As a testament to his extraordinary research accomplishments, Dr. Fauci was ranked in a 2015 analysis of Google Scholar citations as the 14th most highly cited researcher of all time, dead or alive, in any field. In addition to his own individual contributions to science, Dr. Fauci has served as Director of the USA National Institute of Allergy and Infectious Diseases (NIAID) for 32 years. In this role he has been a major driving force and thought leader in the biomedical research response to infectious diseases that have devastated many regions of the developing world. He has been a key figure in marshalling U.S. government support for and directing research that led to the development of the antiretroviral drug combinations that have transformed the lives of HIV-infected individuals, providing many with an essentially normal life expectancy. One of Dr. Fauci’s most important accomplishments was his role as the principal architect of the U.S. President’s Emergency Plan for AIDS Relief (PEPFAR), which over the past 13 years has been responsible for saving the lives of millions of HIV-infected individuals and preventing millions of HIV infections through the developing world, particularly in sub-Saharan African.
Anthony S. Fauci, M.D., is director of the National Institute of Allergy and Infectious Diseases (NIAID) at the National Institutes of Health. Since his appointment as NIAID director in 1984, Dr. Fauci has overseen an extensive research portfolio devoted to preventing, diagnosing, and treating infectious and immune-mediated diseases. Dr. Fauci also is chief of the NIAID Laboratory of Immunoregulation, where he has made numerous important discoveries related to HIV/AIDS and is one of the most-cited scientists in the field. Dr. Fauci serves as one of the key advisors to the White House and Department of Health and Human Services on global AIDS issues, and on initiatives to bolster medical and public health preparedness against emerging infectious disease threats such as Ebola and pandemic influenza. He was one of the principal architects of the President’s Emergency Plan for AIDS Relief (PEPFAR), which has already been responsible for saving millions of lives throughout the developing world.

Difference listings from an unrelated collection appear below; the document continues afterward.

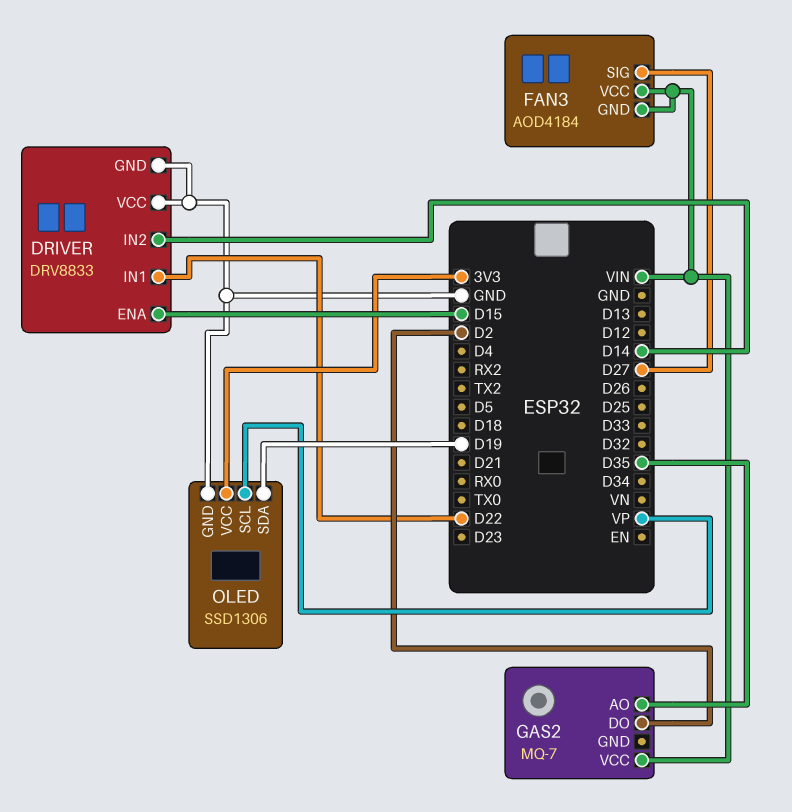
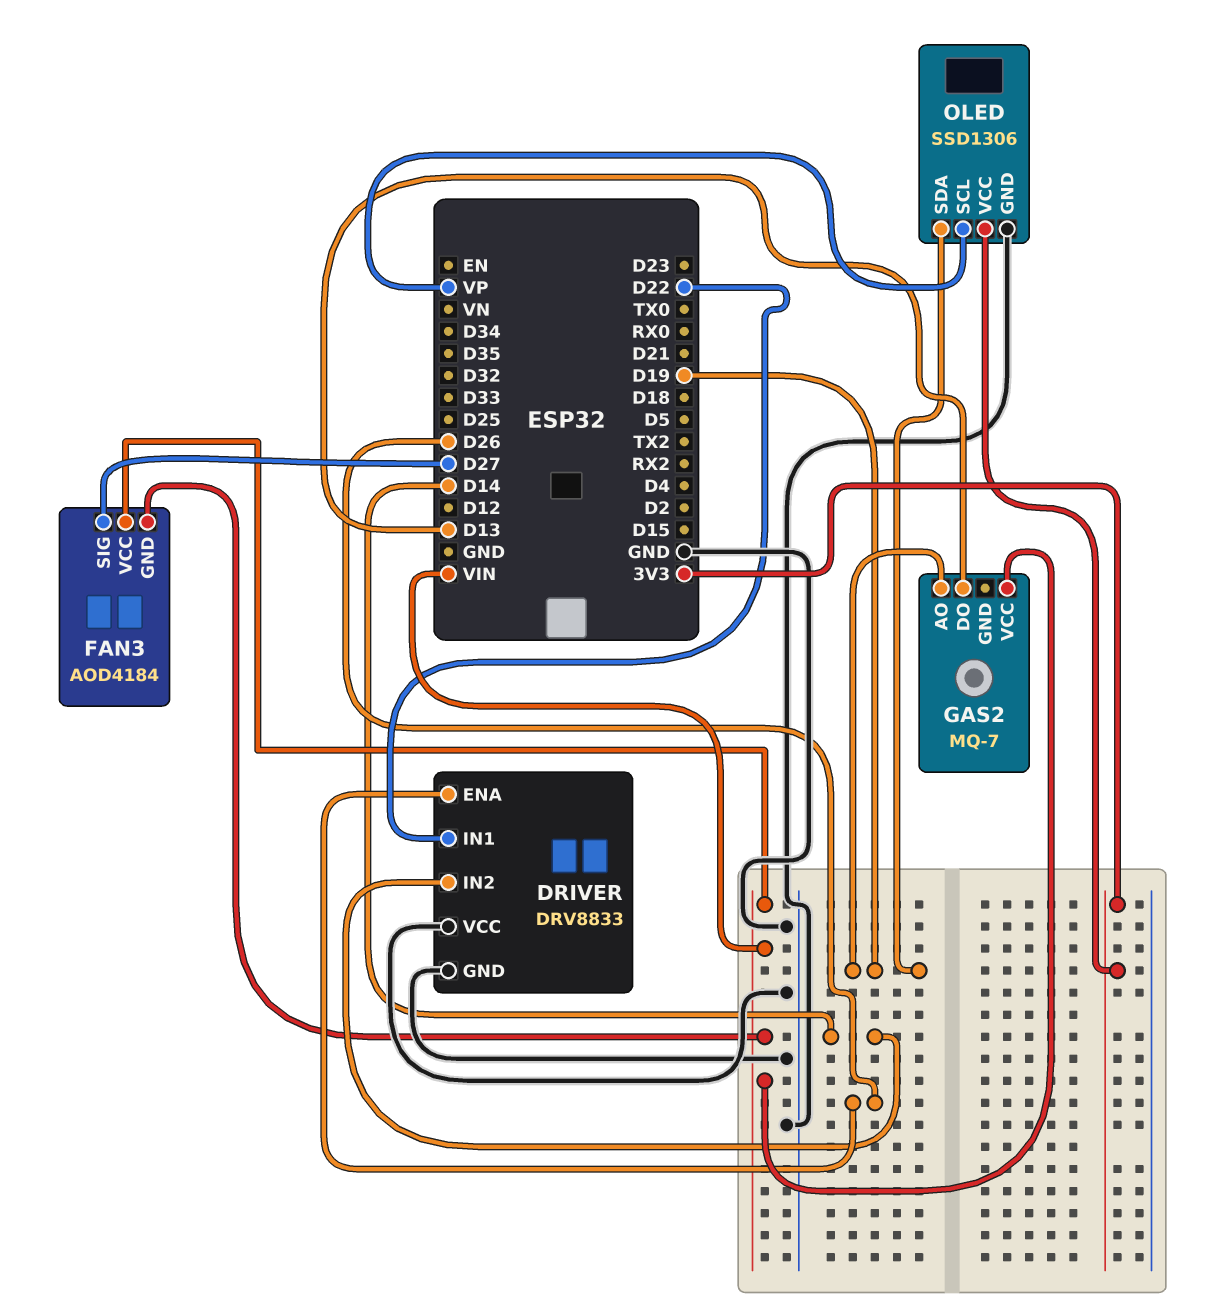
DRIVER pin ENA: D15 -> D26
GAS2 pin AO: D35 -> D19
GAS2 pin DO: D2 -> D13

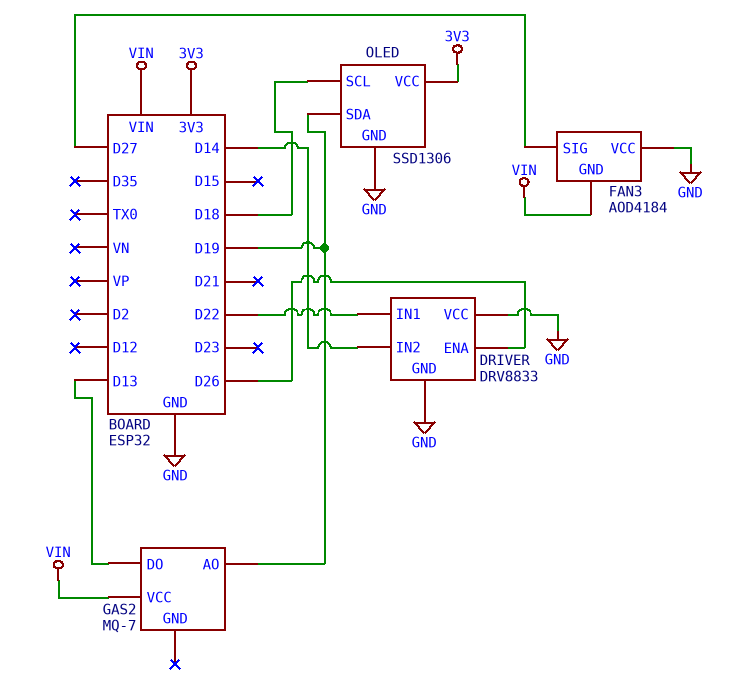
FAN3 pin VCC: VIN -> GND
OLED pin SCL: VP -> D18

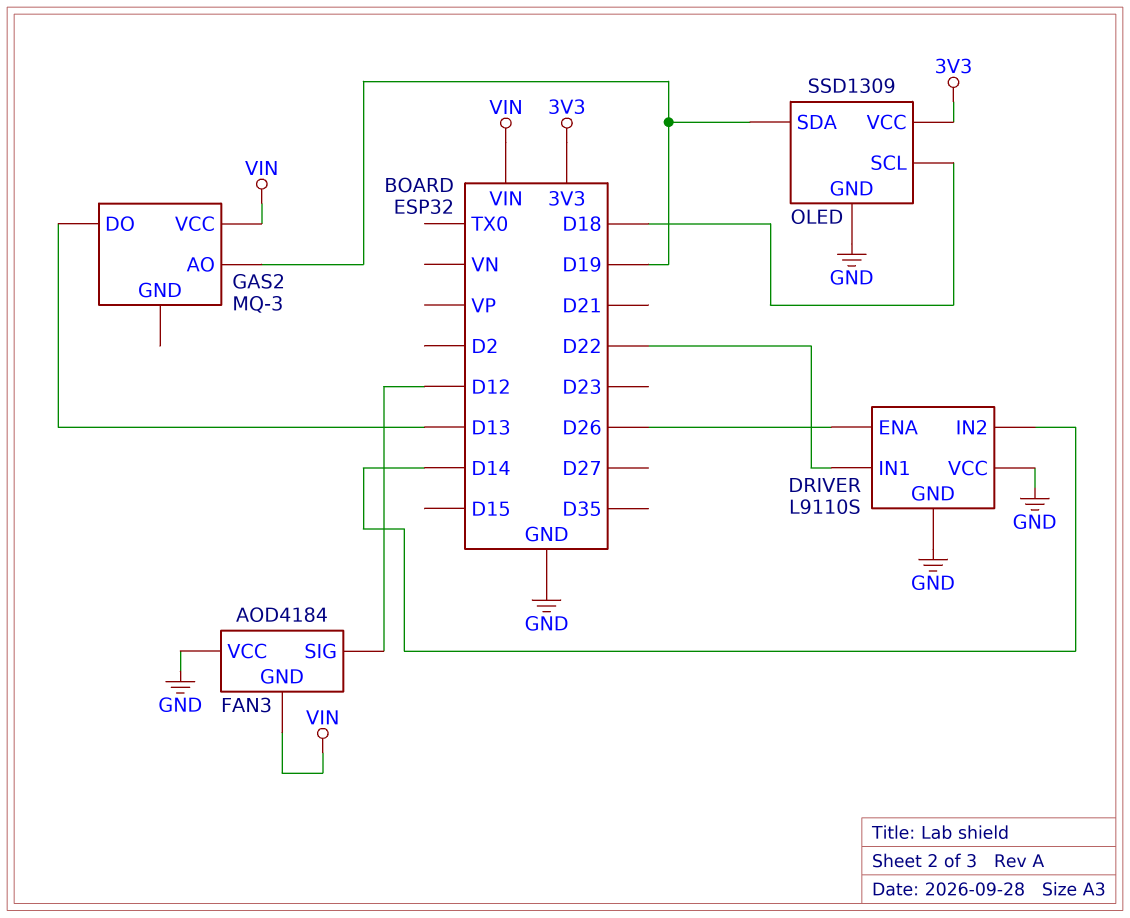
DRIVER: DRV8833 -> L9110S
FAN3 pin SIG: D27 -> D12
GAS2: MQ-7 -> MQ-3
OLED: SSD1306 -> SSD1309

Dr. Fauci is a member of the US National Academy of Sciences and is the recipient of numerous prestigious awards for his scientific and global health accomplishments, including the National Medal of Science, the Mary Woodard Lasker Award for Public Service, and the Presidential Medal of Freedom. He has been awarded 42 honorary doctoral degrees and is the author, coauthor, or editor of more than 1,280 scientific publications, including several major textbooks.